Pakistan election delayed one month following unrest

Pakistani children participate in a candle-lit ceremony in memory of slain opposition leader Benazir Bhutto in Lahore, Pakistan. Pakistan's election commission on Tuesday postponed next week's parliamentary voting until February.

? Pakistan elections will be delayed by one month following the turmoil sparked by Benazir Bhutto’s assassination, despite opposition threats of street protests unless the crucial vote is held Jan. 8 as originally planned, a top official said Tuesday.

A senior Election Commission official told The Associated Press that the commission has agreed on a new date. He indicated it would not be before the second week of February, but refused to disclose the exact schedule before the formal announcement today.

The opposition is likely to accuse authorities of postponing the polls to help the ruling party, which is allied to President Pervez Musharraf. Many believe Bhutto’s party could get a sympathy boost if the vote takes place on time. Bhutto had accused elements in the ruling party of plotting to kill her, a charge which it vehemently denies.

The killing of Bhutto, a former prime minister, triggered three days of nationwide riots that killed 58 people and caused tens of millions of dollars in damage. Bhutto’s home province of Sindh was especially hard hit and the army was called on the streets. Ten election offices were burned.

“We need at least one month to make arrangements to hold free and fair elections after the damage caused to our offices in the Sindh province,” the official said, adding that the commission had already consulted the main political parties about the delay. He spoke on condition of anonymity

Meanwhile, a top aide of Bhutto revealed that on the day she was killed, the opposition leader was planning to give two U.S. lawmakers a 160-page dossier accusing the government of rigging the elections.

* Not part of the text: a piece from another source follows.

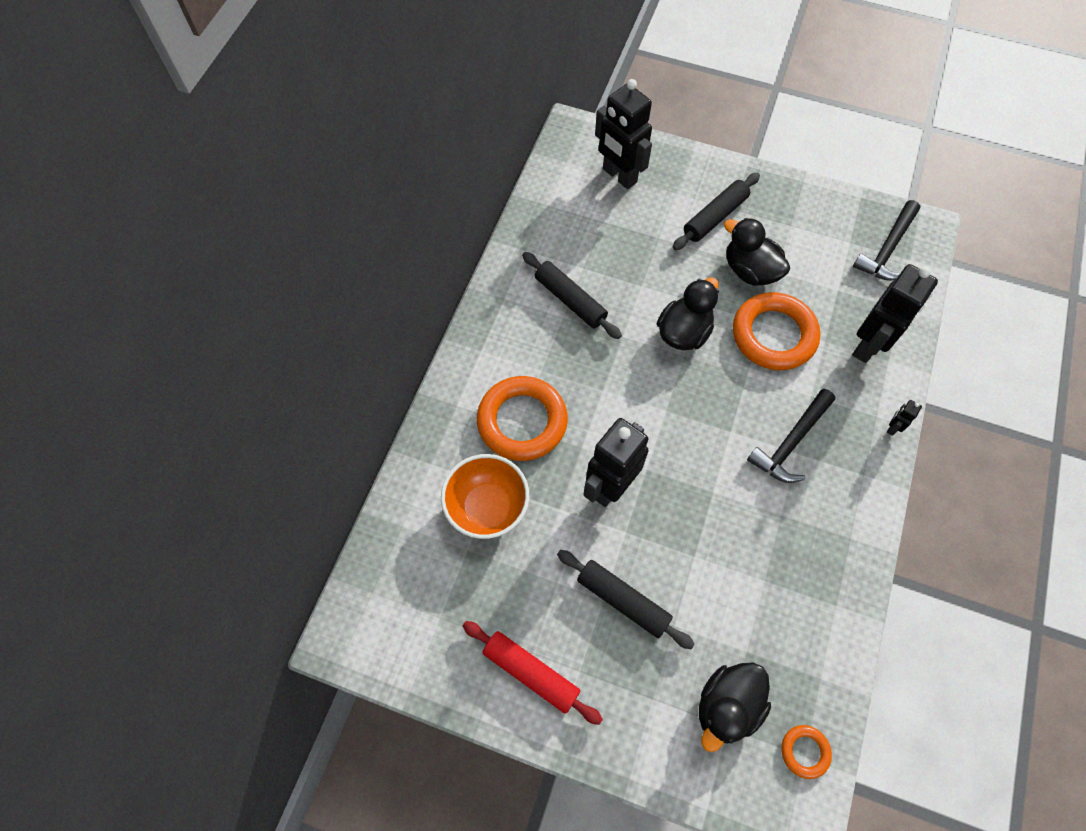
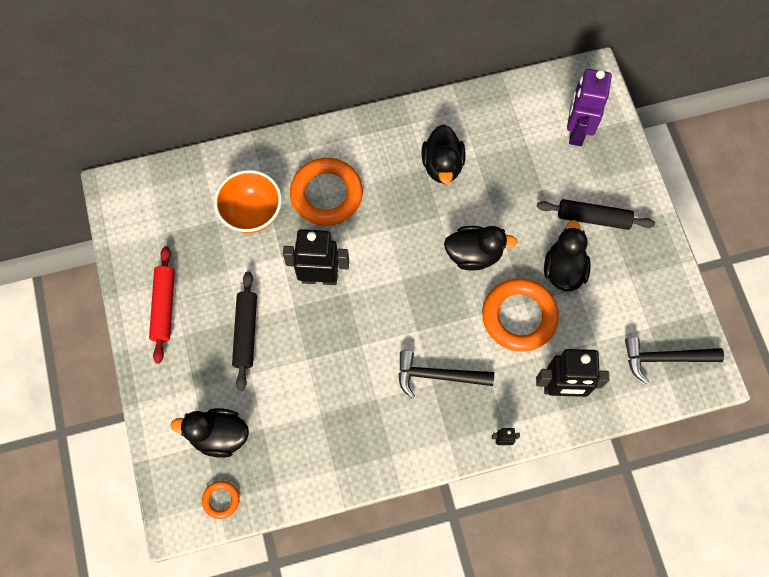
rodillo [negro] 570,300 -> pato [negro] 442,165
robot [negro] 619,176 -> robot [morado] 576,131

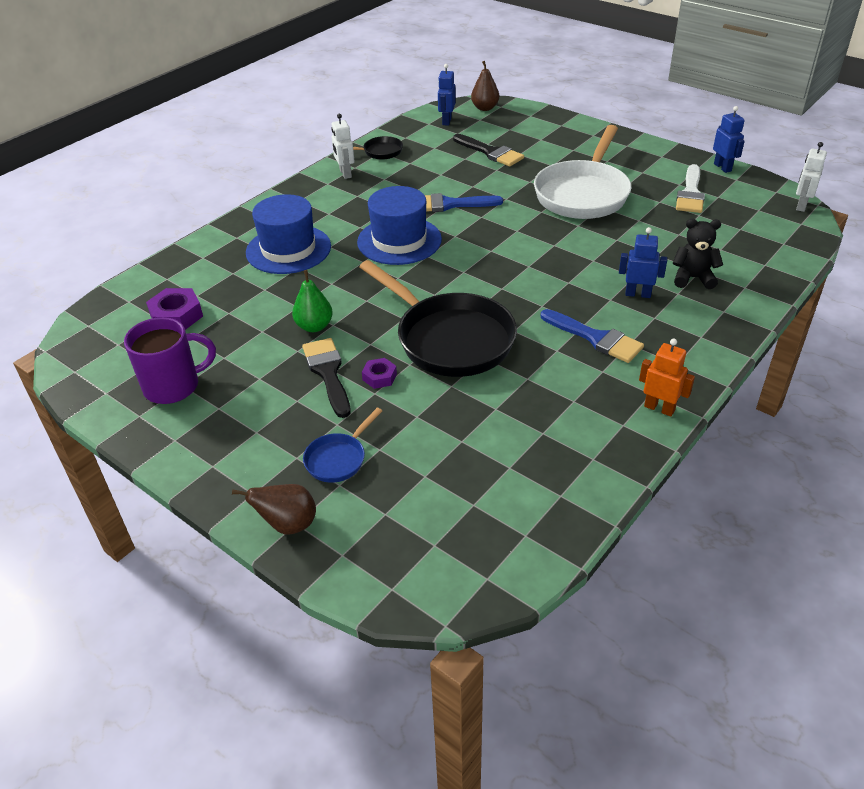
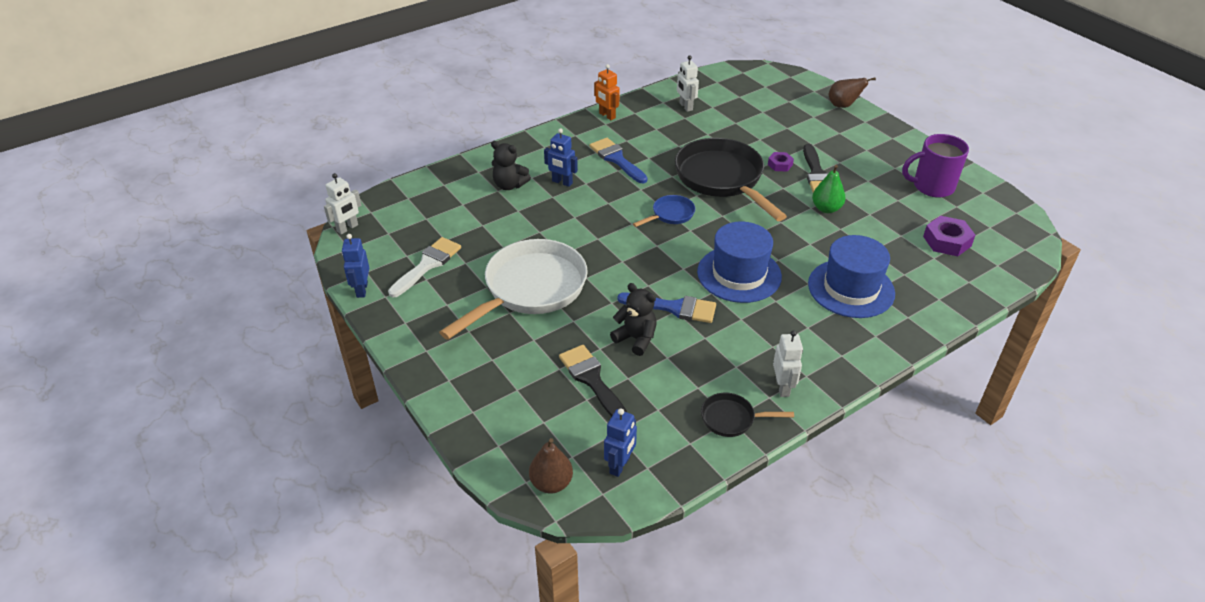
none -> osito [negro] 636,339
sartén [azul] 338,459 -> sartén [azul] 670,214, relocated
none -> robot [blanco] 685,107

Bhutto was killed Thursday evening in a shooting and bombing attack on her vehicle as she left a campaign rally. She had been scheduled to meet hours later with U.S. Sen. Arlen Specter of Pennsylvania and U.S. Rep. Patrick Kennedy of Rhode Island.

Sen. Latif Khosa, a lawmaker from Bhutto’s Pakistan Peoples Party, said she had planned to give the lawmakers a report outlining complaints on “pre-poll rigging” by Musharraf’s government and the military-run Inter-Services Intelligence Directorate.

Khosa said he did not know whether Bhutto’s killing was linked to her plans to release the document. Officials at the Information Ministry and the Interior Ministry declined comment. The government has denied charges of vote rigging and said it had nothing to do with Bhutto’s death.

In another development, the Pakistani government backed off earlier statements that Bhutto died not from a bullet but because the force from a suicide blast forced her head into a sunroof crank, crushing her skull.

Interior Minister Hamid Nawaz even asked people and the media to forgive and ignore the comment made Friday night about the sunroof by Interior Ministry spokesman Javed Iqbal Cheema.

Cheema told CNN he based his statement about the sunroof lever “on the initial investigations and the reports by the medical doctors” who treated Bhutto. He said the ministry would wait for forensic investigators to finish their report before making any more conclusions about her cause of death.

“I was just narrating the facts, you know, and nothing less, nothing more,” he said Tuesday.